A Comfortable Rhythm in Jericoacoara, Brazil

As soon as the bartender handed over two ice cold Antarcticas, the Brazilian answer to Budweiser, I began to contemplate the similarities between the beer and the place in which my husband and I had just arrived: Jericoacoara. The formula of this beach was all too familiar: miles of white sand; clusters of coconut palms; makeshift umbrellas dotting the space between the open-air bar and the ocean. Now that we were in this fishing-village-turned-hippie-hideaway that the locals called Jeri, I wondered whether this remarkable coastline with the unusual name was nothing more than the vacation equivalent of a lager repackaged with a fancier title. Also weighing on my mind was whether my marriage, this covenant I had entered into just a few days prior, was another sort of repackaging, an attempt to put a fresh label on something I knew so well.

My first glimpse of Jeri was intoxicating, however. It came as our sputtering four-wheeler rounded the top of the last of the dune ridges. In the foreground of the vast panorama was a concentration of terracotta-roofed houses and pousadas, the little inns that serve Jericoacoara’s several thousand tourists each year. Looming left was the colossal Duna do Pôr-do-Sol, the Sunset Dune, an ideal gathering place for watching the sun melt into the sea. Beyond the village and the Sunset Dune was the endless Atlantic.

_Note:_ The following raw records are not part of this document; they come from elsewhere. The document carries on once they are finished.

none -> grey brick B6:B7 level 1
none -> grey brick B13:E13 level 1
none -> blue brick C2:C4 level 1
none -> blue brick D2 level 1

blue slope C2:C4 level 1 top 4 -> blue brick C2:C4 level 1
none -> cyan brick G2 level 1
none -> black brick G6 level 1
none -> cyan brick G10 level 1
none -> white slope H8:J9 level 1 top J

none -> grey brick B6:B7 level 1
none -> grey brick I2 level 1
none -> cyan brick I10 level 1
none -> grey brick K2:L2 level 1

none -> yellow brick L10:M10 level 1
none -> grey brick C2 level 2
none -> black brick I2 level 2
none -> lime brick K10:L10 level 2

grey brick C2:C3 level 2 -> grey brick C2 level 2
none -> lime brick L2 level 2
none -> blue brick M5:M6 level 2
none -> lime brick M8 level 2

[Photo: Flickr/Ricardo Olivare de Magalhães]
From Fortaleza, the capital of the state of Ceará, Jijoca de Jericoacoara is three hours by car, its secluded beach a bumpy, one-hour dune buggy ride from there. Since the 1970s, hippies, artists, and other drop-outs have been escaping to Jeri, attracted to its isolation and carefree way of life. In the 1990s, windsurfers began coming here from France, Italy, Spain, as Jeri’s position along the ocean – one that gives it both east and west horizons – also creates ideal, blustery conditions for windsurfing and kitesurfing. Juan, an Argentine windsurfer who had been waiting tables at the beachside creperie for two years, told me that he moved there because it lacked a “caudillo,” the so-called “strong man” that figures prominently in South American politics.

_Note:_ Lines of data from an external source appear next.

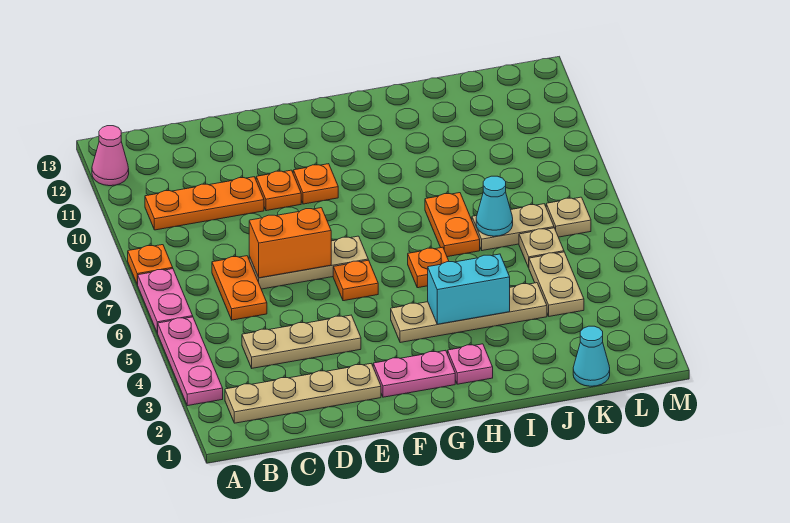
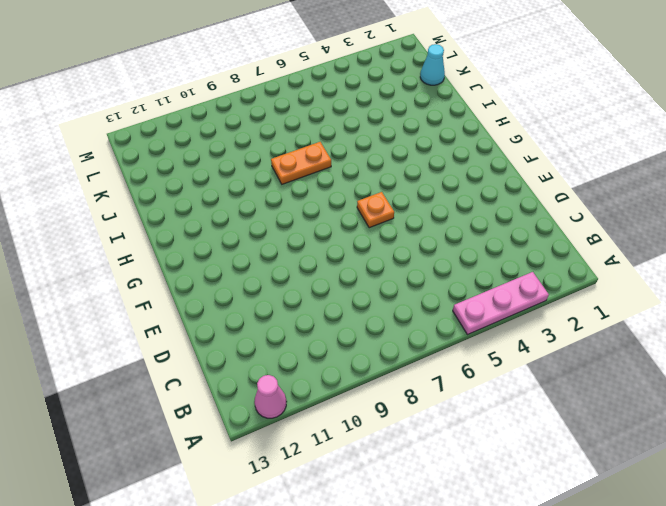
none -> pink plate A6:A7 level 1
none -> orange plate A8 level 1
none -> tan plate B2:E2 level 1

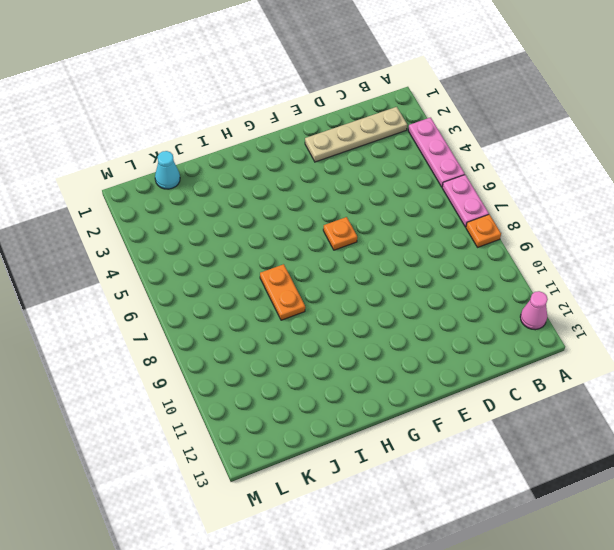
none -> orange plate B10:D10 level 1
none -> tan plate C4:E4 level 1
none -> orange plate C6:C7 level 1

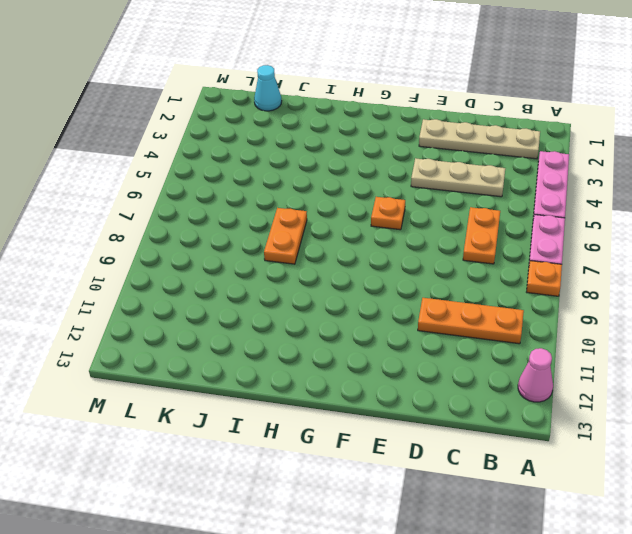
none -> tan plate D7:F7 level 1
none -> orange plate E10 level 1
none -> pink plate F2:G2 level 1

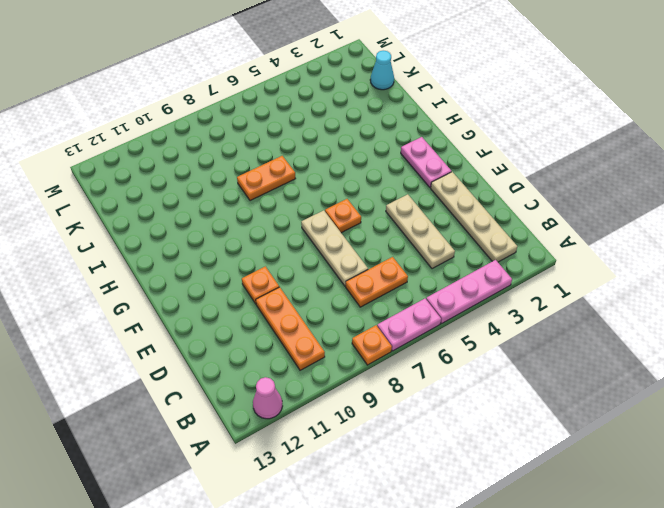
none -> orange plate F10 level 1
none -> tan plate G4:J4 level 1
none -> pink plate H2 level 1

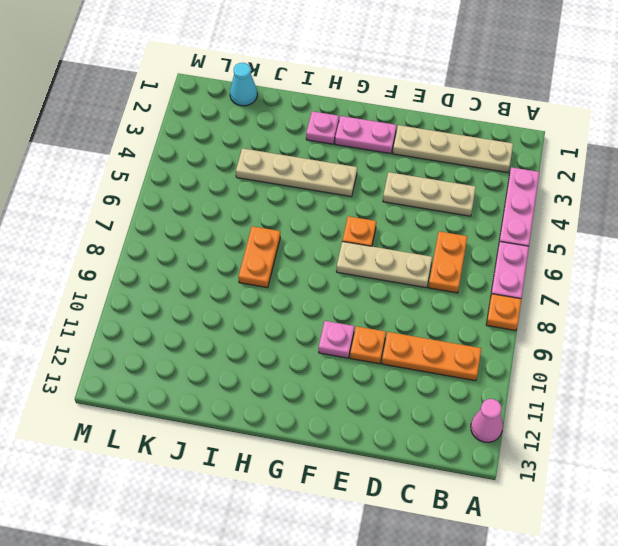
pink plate F10 level 1 -> orange plate F10 level 1
none -> orange plate H6 level 1
none -> tan plate J7:K7 level 1
none -> tan plate K4:K5 level 1

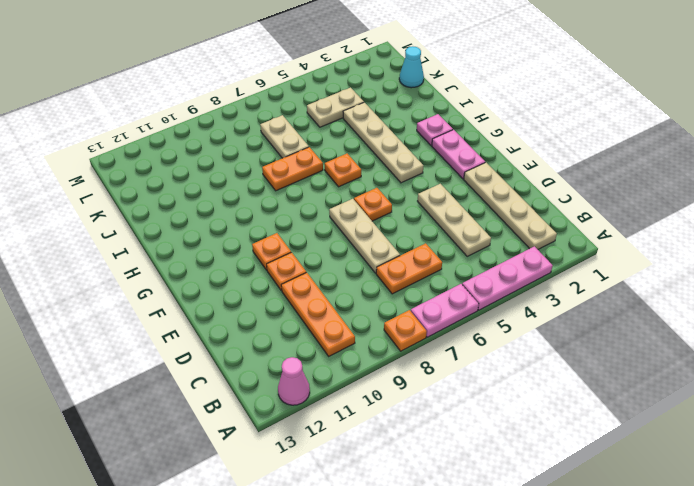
none -> tan plate K6 level 1
none -> tan plate L7 level 1
none -> orange brick D7:E7 level 2

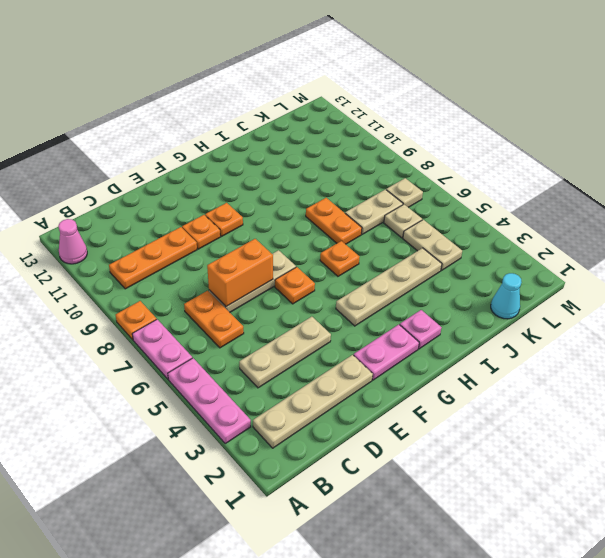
none -> cyan brick H4:I4 level 2
none -> cyan cone J7 level 2

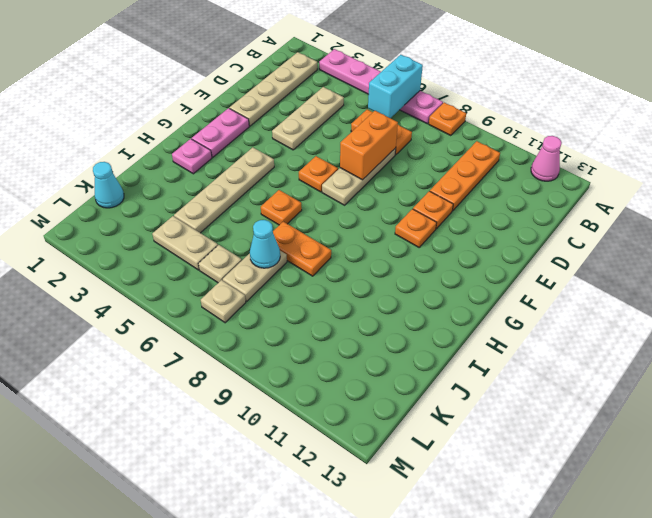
cyan brick A6:B6 level 2 -> cyan brick H4:I4 level 2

Jeri lacks a lot of things: paved roads, streetlamps, ATMs, a hospital. In 2002, to preserve this near-virginal coast, Brazil declared Jericoacoara a national park. Though the pronouncement has helped to keep the beaches clean and the route nearly inaccessible, it hasn’t prevented Jeri from hooking up to the electric grid. Old and new locals can have their TVs, cell phones, AC, and wifi. But when night falls, everyone must walk home by the light of the moon.

On the final evening of our three-night stay in Jeri, after having dune-buggied to distant watering holes, lingered around a fleet of jangadas unloading their catch, and whiled away hours in outdoor cafes humming along to Manu Chao, I thought again about lager and love. But I also thought about how travel, like relationships, gives you the opportunity to experience the new as well as look at the familiar with fresh eyes.

I had come to Jericoacoara on my honeymoon. Just days before, my fiance and I had celebrated our wedding, an event akin to standing on that sandy pinnacle viewing for the first time the promise that was Jericoacoara. As we both gazed at the horizon that last night, watching the deep orange of the sun give way to a black, but twinkling sky, I realized that we had settled into a comfortable rhythm.

“Another Antarctica?” asked my husband as he lifted the near-empty bottle in front of me.

“Sim,” I said smiling, in my best Portuguese. “Obrigada.”